ICON GO ON, I’LL GO ON
At Gabba Gallery in Los Angeles

Contact: Erin Flynn/Steven Meyer

blinepro@pacbell.net or stevenmeyer@me.com

Date: 07/07/17

Val Kilmer will exhibit his paintings and sculptures for one weekend only at Gabba Gallery, 3126 Beverly Blvd., Los Angeles, CA 90057.

Kilmer, best known as an actor, uses painting to investigate the nature of Icons and to explore issues of celebrity, identity, reproduction, and American mythic archetypes.

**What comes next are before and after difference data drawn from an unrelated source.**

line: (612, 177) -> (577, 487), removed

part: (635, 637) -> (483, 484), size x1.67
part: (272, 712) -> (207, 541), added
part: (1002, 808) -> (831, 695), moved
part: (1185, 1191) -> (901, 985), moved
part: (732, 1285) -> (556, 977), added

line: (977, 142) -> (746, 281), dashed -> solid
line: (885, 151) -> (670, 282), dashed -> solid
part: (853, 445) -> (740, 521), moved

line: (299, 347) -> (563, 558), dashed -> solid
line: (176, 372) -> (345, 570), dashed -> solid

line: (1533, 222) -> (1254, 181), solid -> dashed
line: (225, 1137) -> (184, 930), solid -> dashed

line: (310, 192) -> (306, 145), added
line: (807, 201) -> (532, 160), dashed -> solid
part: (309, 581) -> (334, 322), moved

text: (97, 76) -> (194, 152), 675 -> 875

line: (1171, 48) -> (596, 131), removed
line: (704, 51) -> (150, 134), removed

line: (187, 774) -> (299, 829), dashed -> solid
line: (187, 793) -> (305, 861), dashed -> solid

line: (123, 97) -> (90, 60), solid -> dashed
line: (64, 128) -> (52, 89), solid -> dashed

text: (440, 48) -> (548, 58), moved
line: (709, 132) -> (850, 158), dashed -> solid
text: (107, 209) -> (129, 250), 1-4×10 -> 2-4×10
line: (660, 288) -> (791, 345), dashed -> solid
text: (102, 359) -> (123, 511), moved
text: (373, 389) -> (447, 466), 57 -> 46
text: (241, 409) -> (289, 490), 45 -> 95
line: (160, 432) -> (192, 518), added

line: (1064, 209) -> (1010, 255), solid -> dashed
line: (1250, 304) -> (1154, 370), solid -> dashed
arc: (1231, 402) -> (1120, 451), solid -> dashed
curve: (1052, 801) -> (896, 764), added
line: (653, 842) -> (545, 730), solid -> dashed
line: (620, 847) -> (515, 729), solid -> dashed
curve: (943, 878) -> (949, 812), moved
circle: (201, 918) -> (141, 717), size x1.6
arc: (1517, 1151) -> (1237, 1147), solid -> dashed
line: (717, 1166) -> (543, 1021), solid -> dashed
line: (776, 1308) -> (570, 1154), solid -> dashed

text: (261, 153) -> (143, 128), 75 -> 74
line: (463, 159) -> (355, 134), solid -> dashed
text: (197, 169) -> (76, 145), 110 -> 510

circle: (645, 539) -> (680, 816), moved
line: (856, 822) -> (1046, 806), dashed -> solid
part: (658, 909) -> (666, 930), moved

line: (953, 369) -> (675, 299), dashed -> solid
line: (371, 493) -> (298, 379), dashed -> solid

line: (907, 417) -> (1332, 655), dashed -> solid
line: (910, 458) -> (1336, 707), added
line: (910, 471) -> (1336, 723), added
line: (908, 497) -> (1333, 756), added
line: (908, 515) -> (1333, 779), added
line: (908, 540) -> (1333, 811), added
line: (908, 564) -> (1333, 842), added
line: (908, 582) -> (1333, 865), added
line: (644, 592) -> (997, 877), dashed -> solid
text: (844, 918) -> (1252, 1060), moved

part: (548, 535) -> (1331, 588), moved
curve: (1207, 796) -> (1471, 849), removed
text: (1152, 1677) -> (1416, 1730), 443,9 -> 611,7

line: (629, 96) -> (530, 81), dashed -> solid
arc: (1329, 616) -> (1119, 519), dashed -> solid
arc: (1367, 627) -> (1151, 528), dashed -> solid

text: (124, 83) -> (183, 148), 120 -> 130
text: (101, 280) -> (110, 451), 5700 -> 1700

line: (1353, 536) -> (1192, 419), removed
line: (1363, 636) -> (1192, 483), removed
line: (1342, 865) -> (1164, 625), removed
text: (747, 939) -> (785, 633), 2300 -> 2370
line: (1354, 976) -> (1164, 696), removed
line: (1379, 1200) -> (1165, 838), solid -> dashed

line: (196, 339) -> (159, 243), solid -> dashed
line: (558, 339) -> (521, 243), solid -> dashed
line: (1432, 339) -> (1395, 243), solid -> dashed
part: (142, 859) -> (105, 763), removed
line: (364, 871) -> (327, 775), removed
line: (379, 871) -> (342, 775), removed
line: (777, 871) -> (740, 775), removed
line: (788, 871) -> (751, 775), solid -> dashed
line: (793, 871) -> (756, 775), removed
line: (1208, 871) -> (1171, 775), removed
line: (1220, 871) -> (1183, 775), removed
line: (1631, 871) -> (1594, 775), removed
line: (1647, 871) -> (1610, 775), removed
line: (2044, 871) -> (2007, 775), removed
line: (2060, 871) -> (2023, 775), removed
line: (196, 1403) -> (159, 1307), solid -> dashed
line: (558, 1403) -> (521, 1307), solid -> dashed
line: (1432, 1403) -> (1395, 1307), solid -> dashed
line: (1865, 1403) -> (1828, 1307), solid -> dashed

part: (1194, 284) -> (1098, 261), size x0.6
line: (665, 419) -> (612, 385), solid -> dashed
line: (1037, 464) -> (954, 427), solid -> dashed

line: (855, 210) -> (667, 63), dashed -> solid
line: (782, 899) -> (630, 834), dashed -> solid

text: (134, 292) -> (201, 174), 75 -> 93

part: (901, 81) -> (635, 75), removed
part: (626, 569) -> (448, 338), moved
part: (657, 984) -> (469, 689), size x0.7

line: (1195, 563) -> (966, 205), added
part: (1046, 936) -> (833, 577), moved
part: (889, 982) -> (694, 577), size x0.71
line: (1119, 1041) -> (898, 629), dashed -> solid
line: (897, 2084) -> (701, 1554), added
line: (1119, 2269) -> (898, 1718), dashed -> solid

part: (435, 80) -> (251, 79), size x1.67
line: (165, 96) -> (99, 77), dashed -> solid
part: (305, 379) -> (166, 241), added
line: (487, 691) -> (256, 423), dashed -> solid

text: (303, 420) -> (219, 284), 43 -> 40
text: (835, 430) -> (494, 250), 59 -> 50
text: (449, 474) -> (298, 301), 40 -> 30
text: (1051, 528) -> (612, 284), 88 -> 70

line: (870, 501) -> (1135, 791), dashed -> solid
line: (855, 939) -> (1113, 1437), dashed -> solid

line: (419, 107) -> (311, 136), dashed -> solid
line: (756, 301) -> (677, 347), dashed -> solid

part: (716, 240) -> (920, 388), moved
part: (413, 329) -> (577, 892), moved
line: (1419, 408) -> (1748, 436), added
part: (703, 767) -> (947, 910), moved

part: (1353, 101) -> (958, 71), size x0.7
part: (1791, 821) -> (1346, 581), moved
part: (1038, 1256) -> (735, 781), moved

In Val Kilmer’s recent paintings his representational choices are not of himself as a subject, but of himself as a character, rendered as an instantly recognizable Icon through the use of stencils. These are not self-portraits (just as the roles he’s drawing from are not self-portraits). They are self-referential only as a stepping-off point to explore these Archetypes. His choice of characters (certainly as a painter and, perhaps as an actor) are Mythic and particularly American ones – The Superhero (Batman), The Cowboy (Doc Holliday), The Rockstar (Jim Morrison), The Writer (Mark Twain – “The First American”), and the Soldier (Iceman from “Top Gun”). The film references in these choices are actually their least important element.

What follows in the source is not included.